La baisse du taux directeur ne touchera pas tout le monde de la même manière. Les emprunteurs disposant d’un prêt immobilier ou d’un crédit à taux variable indexé sur le Prime verront leur mensualité diminuer — mais l’effet immédiat restera limité. Selon une simulation de l’Association des conseillers en crédit immobilier, pour un prêt moyen d’un million de shekels sur 25 ans, dont environ la moitié dépend du Prime, une baisse d’un quart de point réduira la mensualité de seulement 68 shekels. Sur l’ensemble de la durée du prêt, l’économie peut toutefois atteindre environ 20 000 shekels.
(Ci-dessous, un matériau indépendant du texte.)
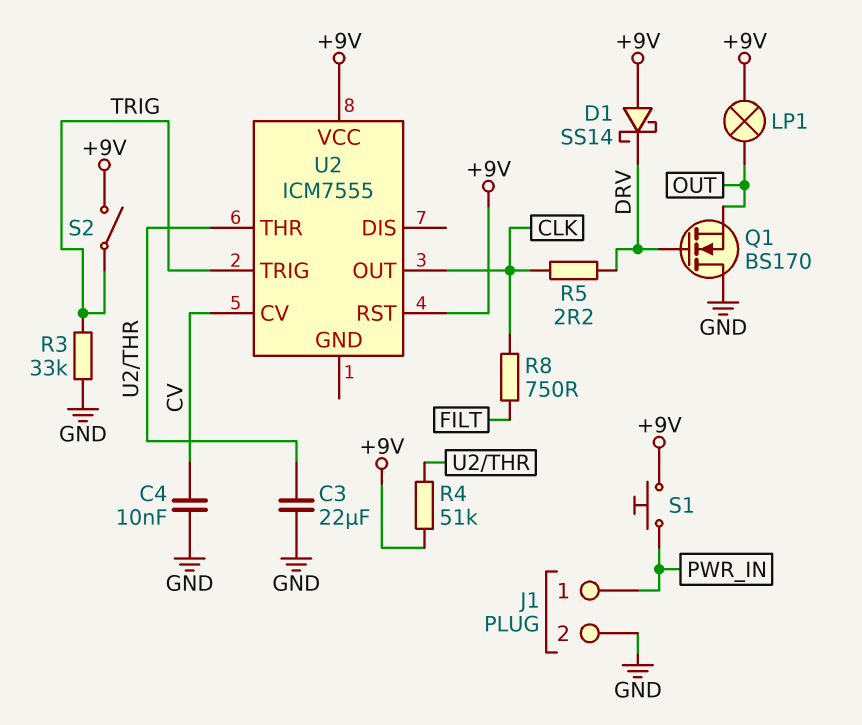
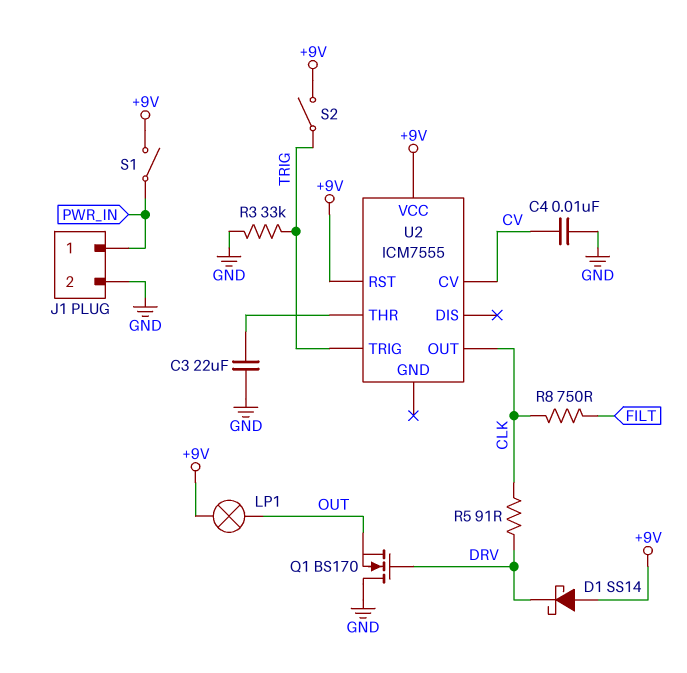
R4: 51k (+9V, U2/THR) -> none
R5: 2.2 (CLK, DRV) -> 91 (CLK, DRV)
S1: button (+9V, PWR_IN) -> switch (+9V, PWR_IN)

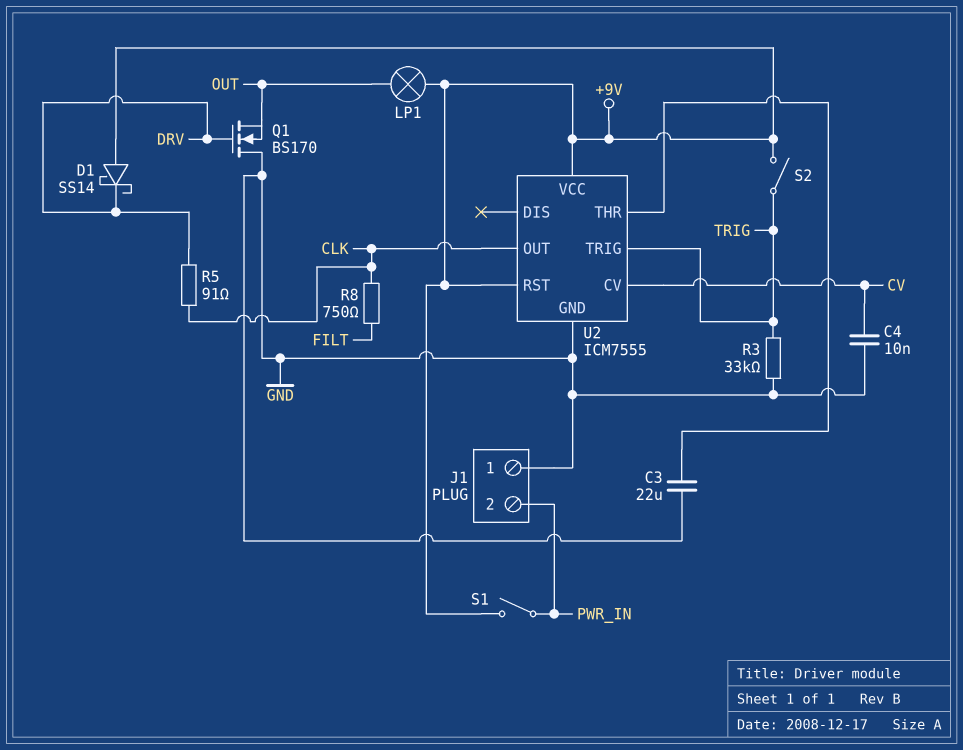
J1 pin 1: PWR_IN -> GND
J1 pin 2: GND -> PWR_IN
U2 pin GND: none -> GND

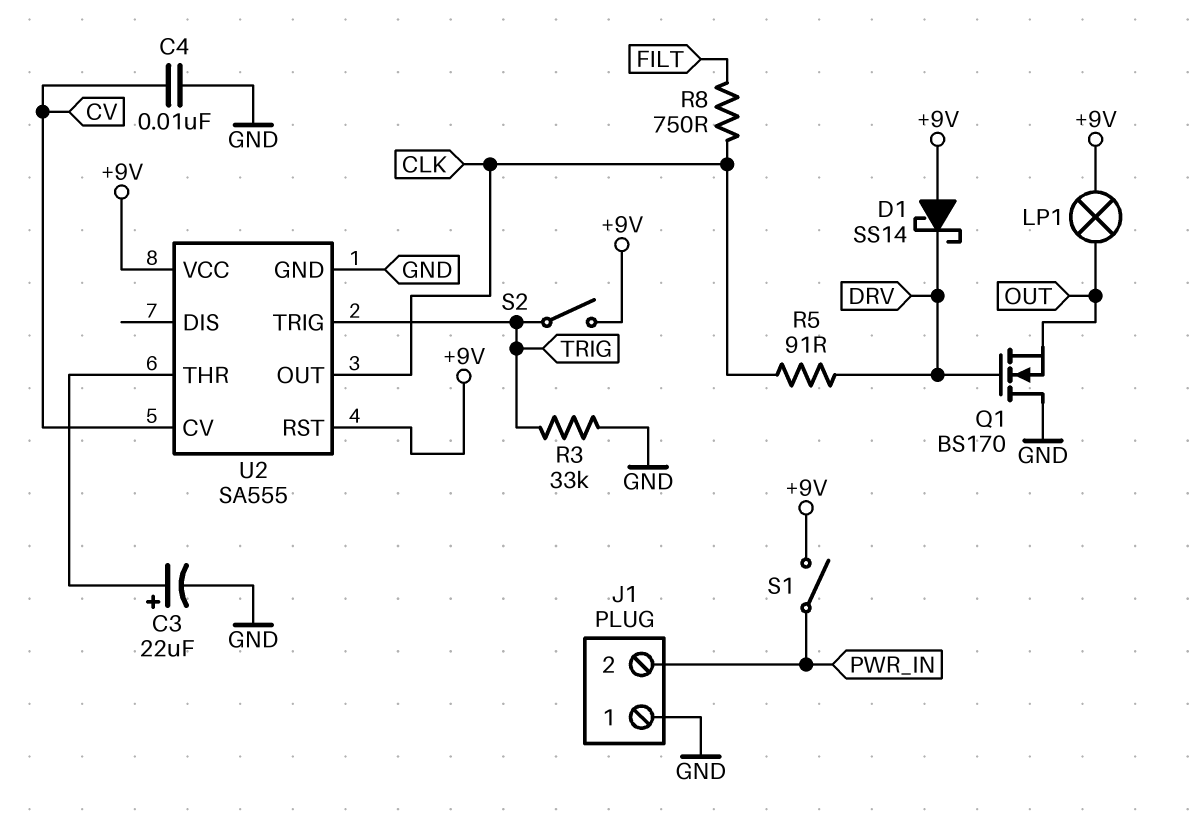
C3: 22uF (GND, U2/THR) -> 22uF (plus U2/THR, minus GND)
U2: ICM7555 -> SA555

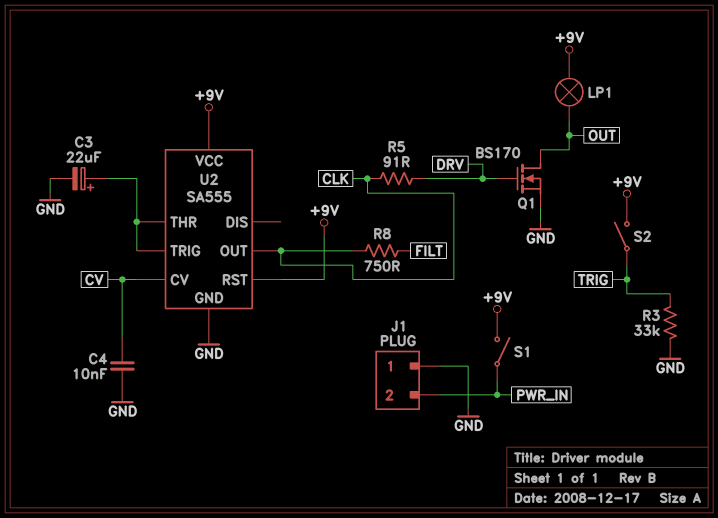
D1: schottky SS14 (A +9V, K DRV) -> none
Q1: NMOS BS170 (G DRV, D GND, S OUT) -> NMOS BS170 (G DRV, D OUT, S GND)
U2 pin TRIG: TRIG -> U2/THR

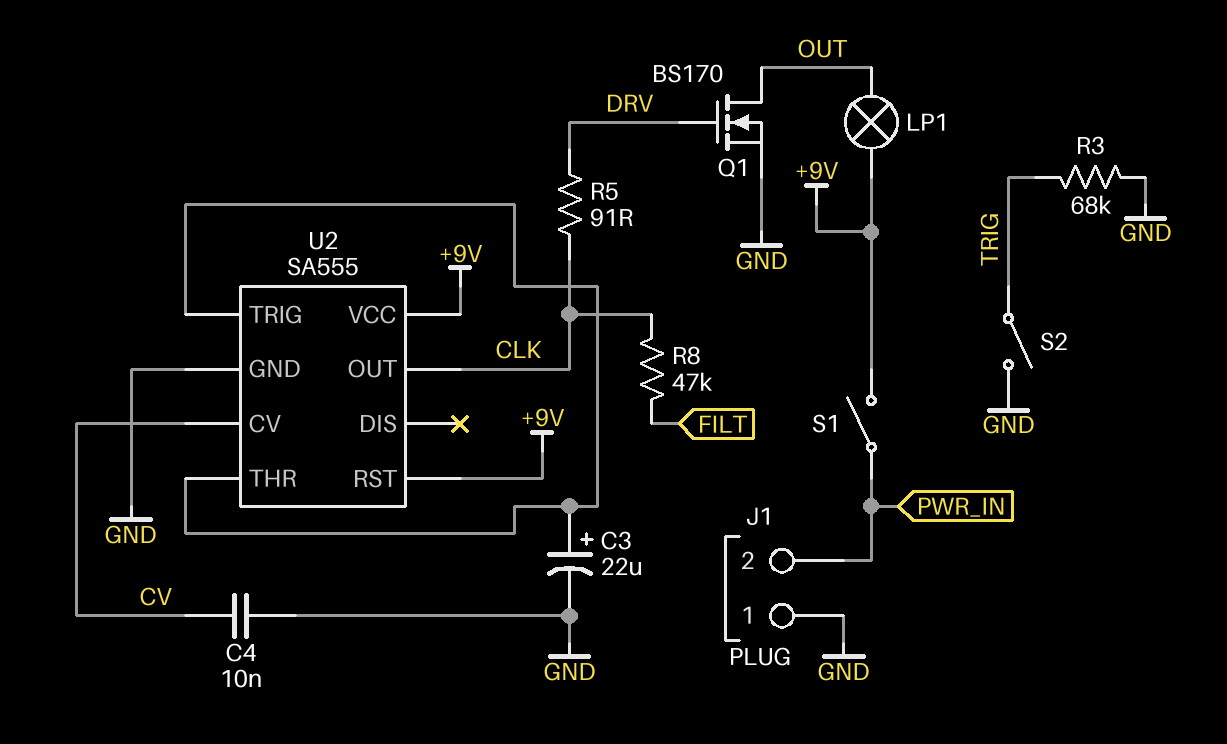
R3: 33k (GND, TRIG) -> 68k (GND, TRIG)
R8: 750 (CLK, FILT) -> 47k (CLK, FILT)
S2: switch (+9V, TRIG) -> switch (GND, TRIG)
Cette réduction ne transformera donc pas fondamentalement la capacité des ménages à rembourser leurs prêts et n’allégera pas vraiment la situation des jeunes couples. À l’inverse, les épargnants verront probablement leurs rendements reculer : les dépôts bancaires, fonds monétaires et obligations devraient être moins rémunérateurs. En général, lorsque les taux reculent, d’autres placements — comme les actions — réagissent positivement.

L’objectif de cette baisse est de soutenir l’économie : relancer les investissements, faciliter l’accès au crédit et stimuler la croissance. L’économie israélienne a d’ailleurs connu un rebond marqué au troisième trimestre 2025, avec un PIB par habitant revenu à son niveau d’avant la guerre. Mais une croissance plus modérée est attendue en 2026, tandis que le marché du travail reste très tendu, ce qui peut créer des pressions salariales et inflationnistes.

Pourquoi la Banque d’Israël a-t-elle attendu aussi longtemps ? Avant de réduire les taux, elle voulait s’assurer que le ralentissement de l’inflation était durable. La forte appréciation du shekel a également joué un rôle, tout comme un contexte sécuritaire un peu plus stable depuis le cessez-le-feu. Cependant, un shekel trop fort peut poser problème : il fragilise les exportateurs et le secteur high-tech. Dans ce cas, la Banque d’Israël pourrait être amenée à réduire les taux plus rapidement. L’institution doit donc trouver un équilibre délicat : éviter un retour de l’inflation, tout en préservant la compétitivité des exportations.

Et maintenant ? La baisse des taux devrait s’effectuer progressivement. La Banque d’Israël pourrait commencer par un quart de point, puis patienter jusqu’à la décision suivante afin d’évaluer les effets sur l’économie. Selon l’analyse de la Banque Hapoalim, le marché anticipe un taux d’environ 3,45 % dans un an, mais la banque estime qu’il se situera plutôt entre 3,5 % et 3,75 % fin 2026. Leader Capital Markets s’attend également à un taux proche de 3,75 %. Le gouverneur de la Banque d’Israël, le professeur Amir Yaron, a d’ailleurs prévenu que les baisses de taux seraient menées avec « la plus grande prudence » dans un contexte d’incertitude persistante.

Qu’est-ce qui pourrait freiner le processus ?
Une escalade sécuritaire majeure pourrait pousser la Banque d’Israël à suspendre les baisses : un choc géopolitique provoque souvent une dépréciation du shekel et une montée de l’incertitude, ce qui incite l’institution à maintenir les taux. À l’inverse, l’absence de budget de l’État pour 2026 pourrait encourager davantage de souplesse monétaire : moins de dépenses publiques signifie moins de soutien économique, et la Banque d’Israël peut compenser en abaissant les taux. En revanche, si le gouvernement augmente fortement ses dépenses, la Banque pourrait choisir d’attendre pour en mesurer les effets.